As television started to bring viewers more realistic (or, at least, prettier) science fiction like Star Trek, the popularity of comics was also waning. Some comics companies responded by creating deals with TV programs and writing new stories for the comics format, including classic science fiction, which generally did very well. And comics companies that couldn’t afford to licence existing franchises decided they could still get in on the action by creating their own characters, filled with sci-fi elements.
The 1970s and 80s saw a resurgence of characters that were more science-based heroes and less superheroes… though ofttimes there was still little difference between the two. This was the period of comics that I enjoyed the most: Discovering new, science- or sci-fi-based comics and characters, many inspired by the limited series in books like Heavy Metal, or by movies and television series that were so popular in places like the US, UK and Japan. And that material continued to explode, often finding ways to combine sci-fi and superheroes, and as often completely divorcing from superheroes altogether.
This was the era spearheaded by books like American Flagg!, Alien Legion, and the exploding list of anime-inspired books from Japan, like Akira and Ghost in the Shell, the many iterations of books like Transformers, Macross and Appleseed. A common thread in most of these books was looking ahead with a more modern eye, depicting more serious and updated technology, mechanization and efforts to combine man and machine in more extravagant ways.
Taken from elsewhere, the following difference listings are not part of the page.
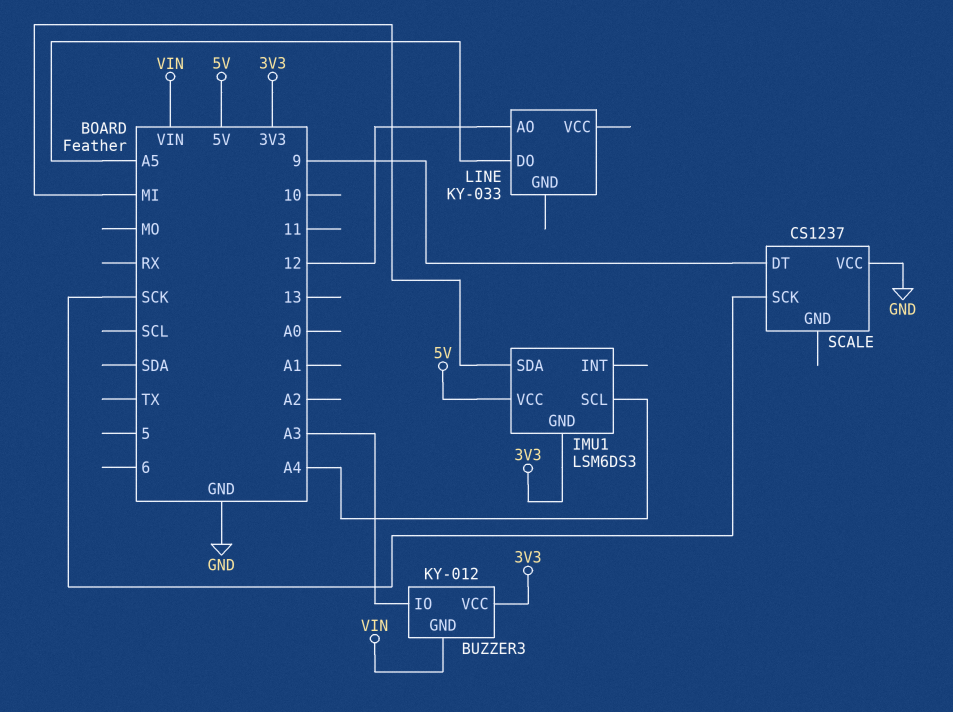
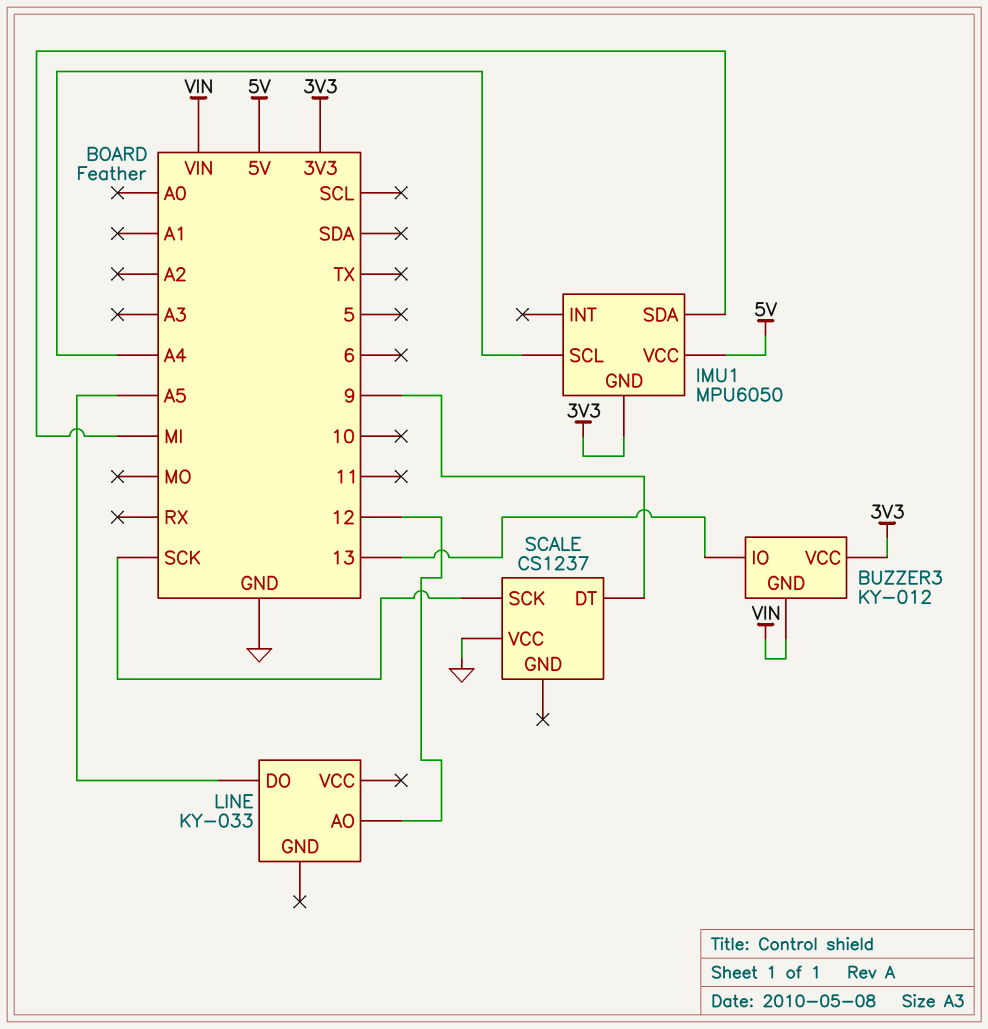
BUZZER3 pin IO: A3 -> 13
IMU1: LSM6DS3 -> MPU6050

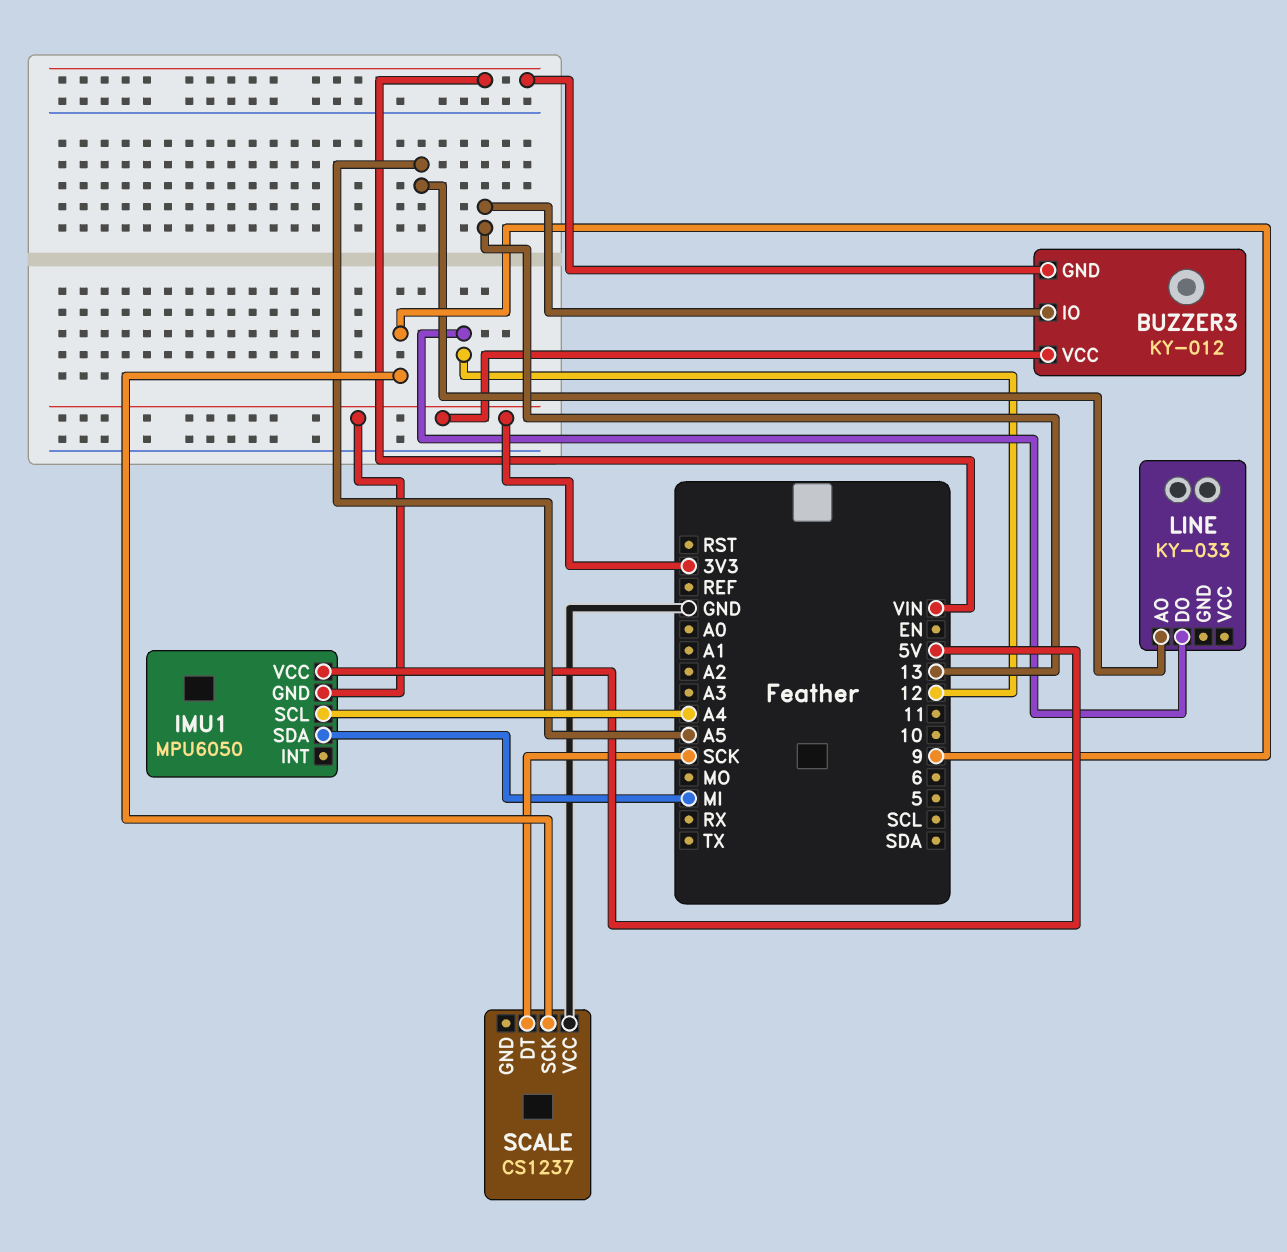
LINE pin AO: 12 -> A5
LINE pin DO: A5 -> 12
SCALE pin DT: 9 -> SCK
SCALE pin SCK: SCK -> 9

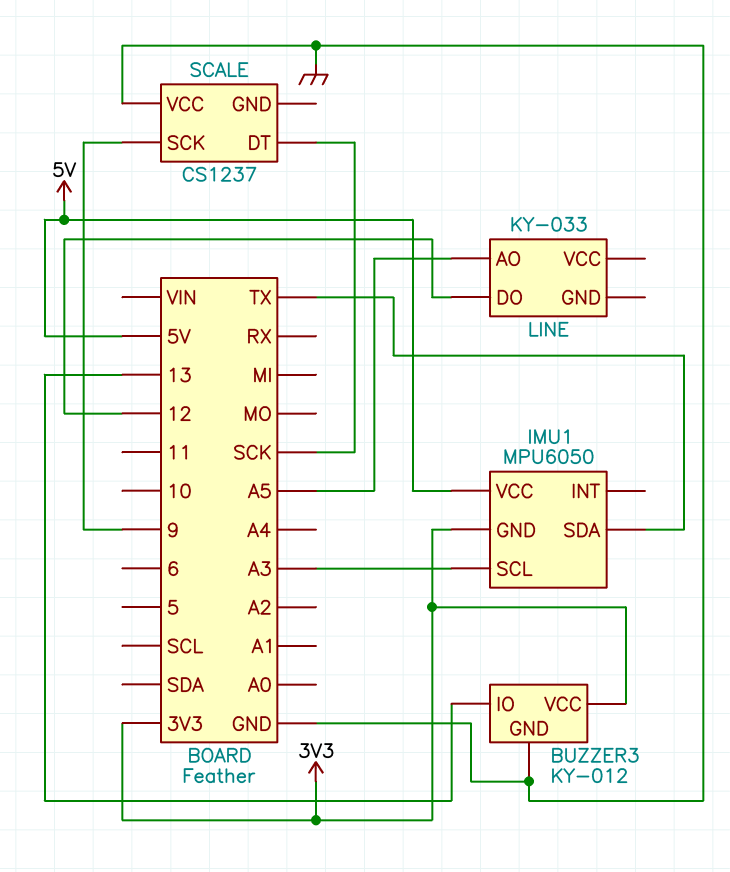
BUZZER3 pin GND: VIN -> GND
IMU1 pin SCL: A4 -> A3
IMU1 pin SDA: MI -> TX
Eventually the comic publishers DC and Marvel decided to upgrade their characters to better meet a 21st century science fiction mindset, while new publishers attempted to create their own new sci-fi heroes. The most ambitious of these efforts was Marvel’s creation of modernized versions of their major heroes in what they called the Ultimate universe. Here, new characters were created, old characters were given new origins and appearances that better fit with modern times and sci-fi, and their world in general was updated to a world better approximating today, with terrorists, ineffectual governments, corrupt business leaders, cellphones and ubiquitous surveillance technology.
I personally thought the Ultimates lines were just what Marvel needed to bring themselves fully into the 21st century, and I ate them up. I was especially attached to the Ultimates, a group of revamped Avengers, and the Fantastic Four, Marvel’s original Science Heroes. Unfortunately, many readers didn’t get into the new characters, with only two Ultimates line characters really sticking with fans: The new Spider-Man, now a part-Black-part-Latino boy; and Ms. Marvel, a Pakistani girl. Eventually, Marvel decided to eradicate the entire Ultimates “universe,” though they found a way to retain the new Spider-Man and Ms. Marvel, and continued on in their 20th century universe. But the Ultimates lines live on, in part because the bones of the Ultimates characters have been used to partially update the Marvel characters presented in the movies and television shows. Now Marvel is discussing ways to bring back the Ultimate universe, surely to help tie the comics into the movie properties (YAY!). I hope they succeed.
But in the meantime, there are so many other sci-fi comics properties to enjoy: Just my modest personal list includes Planetary, The Authority, Watchmen, Doomsday Clock, Martha Washington, Rocket Girl, Atomic Robo, Saga, Ghost in the Shell, Akira, The Incal, Lady Mechanika, The Rocketeer, and so many more than I can count. And there’s no telling what might come just around the corner.